The January 2010 earthquake killed more than 220,000 people and made more than 1.5 million homeless in Haiti.
Mr Fednard's new stove-making factory was destroyed, along with all but two pieces of equipment.
He had been in New York at the time of the quake. Mr Fednard returned to Haiti six weeks later and called a meeting with his 15 employees to tell them that with everything destroyed the business was over.
"It was a tough, tough moment," he says. "When I saw that I thought, 'OK, I guess that's the end for me.' "
But Mr Fednard's employees refused to let him walk away.
"One guy said to me, 'This is the only thing right now that we were holding on to. The earthquake took away our families and houses and everything we own.

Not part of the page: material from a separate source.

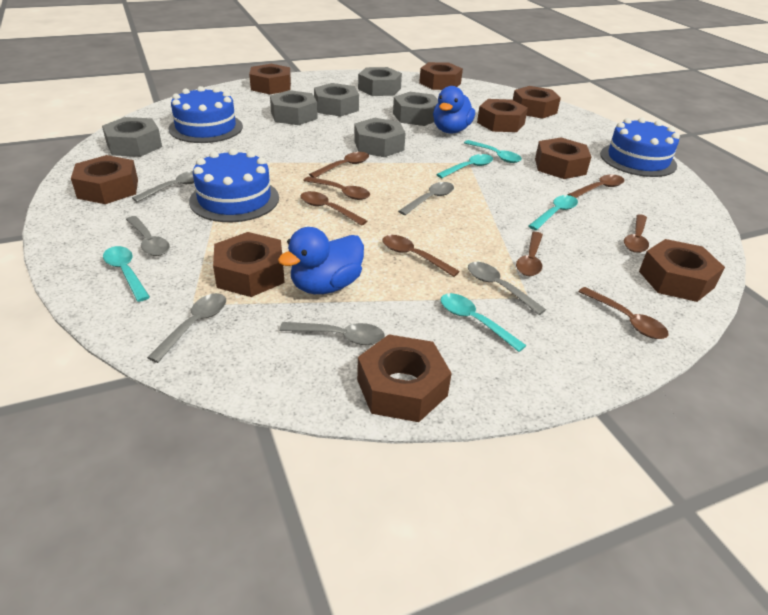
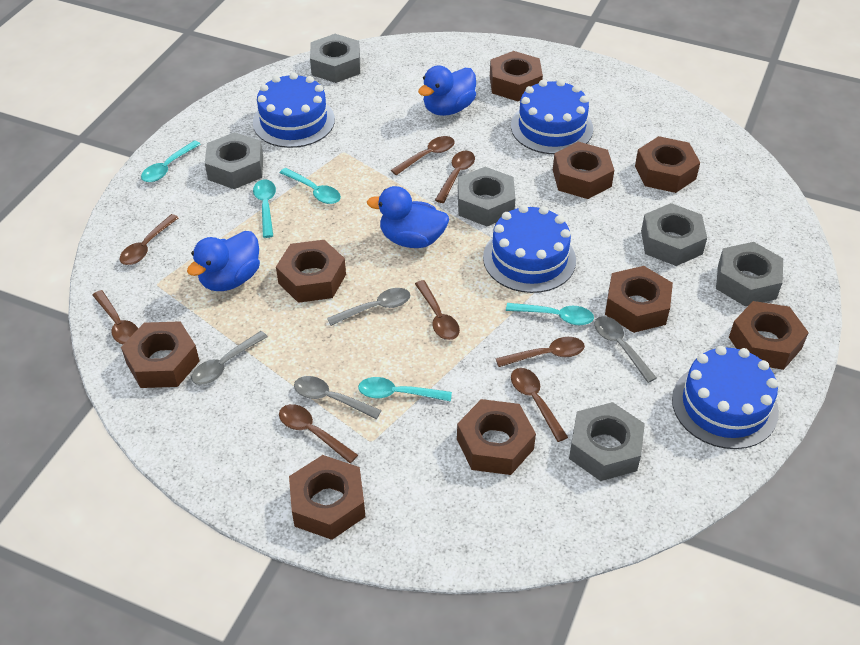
blue cake: 3 -> 4
blue duck: 2 -> 3
grey spoon: 6 -> 4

You're taking the last thing that we were counting on.' "
Mr Fednard was humbled. "After a statement like that, I felt like it wasn't about me anymore.

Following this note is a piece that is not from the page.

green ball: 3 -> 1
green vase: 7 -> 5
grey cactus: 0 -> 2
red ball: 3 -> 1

"This was more about giving these people hope."
Production was moved into two tents donated by a local businessman, with the stoves made using artisanal techniques.

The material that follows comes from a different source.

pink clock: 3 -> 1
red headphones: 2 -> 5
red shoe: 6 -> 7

Despite the setback, the company has sold 33,000 stoves, and employs 35 people. It had a turnover of more than £65,000 last year.
Going for impact
In Haiti, most people use metal charcoal stoves to cook their food.
Mr Fednard is the founder and chief executive of D&E Green Enterprises, a company that makes a fuel-efficient stove called the Eco Recho, which uses only half the charcoal of regular ones, and sells for £7 ($10.50) to £8.50.
The Eco Recho stoves are more efficient because, although they have a traditional metal exterior, there is also a heat-retaining inner ceramic layer.
An entrepreneur since his teens, Mr Fednard left Haiti at 18 to go to college in the US, using savings from his own businesses, including a print shop, and help from siblings to fund his move.
He was in America for more than a decade where he also worked in investment banking.
However, his aim was always to return home to help his country.
While on a trip to Ghana, he saw a cooking stove that used substantially less charcoal than regular versions thanks to better insulation and design.
With Haitian families spending up to a third of their income on charcoal, it was clear to Mr Fednard that a similar product would have both demand and a positive impact.
Such a stove would put less pressure on wood supplies in a country that suffers from severe deforestation - tree cover in Haiti today is only 1.5%, compared with almost three-quarters of all land in the 1920s.
Mr Fednard, now 36, used his savings to build a factory and quickly start production on a similar stove, and to modify its design according to customer feedback.
But then the earthquake struck, and three years on the company is still producing the stoves in tents, though it has launched a crowdfunding campaign to raise money for the factory building and equipment so it can mechanise production.
D&E plans to start exporting the stove to neighbouring countries soon, and to then expand to sustainable energy technologies.
"The goal right now is to come up with an alternative fuel that we can produce in Haiti that can replace charcoal," Mr Fednard says.
The company is looking at making briquettes from agricultural waste and materials such as sugar cane, sawdust and rice husks.
It is also piloting a programme for rural electrification, giving villages access to electricity for the first time. D&E plans to generate electricity using agricultural waste.
Jobs to prosperity
Mr Fednard recently won an international award for economic development. He strongly believes that business will provide the way out of poverty for Haiti, and that there is too much reliance on aid.
"You need to make business part of aid," he says. "That is how you are going to see the greatest return and the greatest impact."
He believes that having a job is the first step towards a better life for people in a country where two-thirds of adults are unemployed.
Mr Fednard's employees are all from the infamous Cite Soleil slum of the capital, Port-au-Prince, and for half of them this is their first job.
"My whole idea of development is that it's a holistic approach," he says. "Giving somebody a job is the first step, because you restore that sense of dignity and hope in that person."
The company gives workers a meal every day, and is hoping to provide health insurance and a stipend for education too.
Recently Smith, the employee who encouraged Mr Fednard to continue with the business after the quake, has moved out of Cite Soleil for the first time in his life.
Mr Fednard says: "Seeing how under very difficult circumstances life is changing for our employees who just started to work three years ago and can now actually purchase a home, to me that's a victory."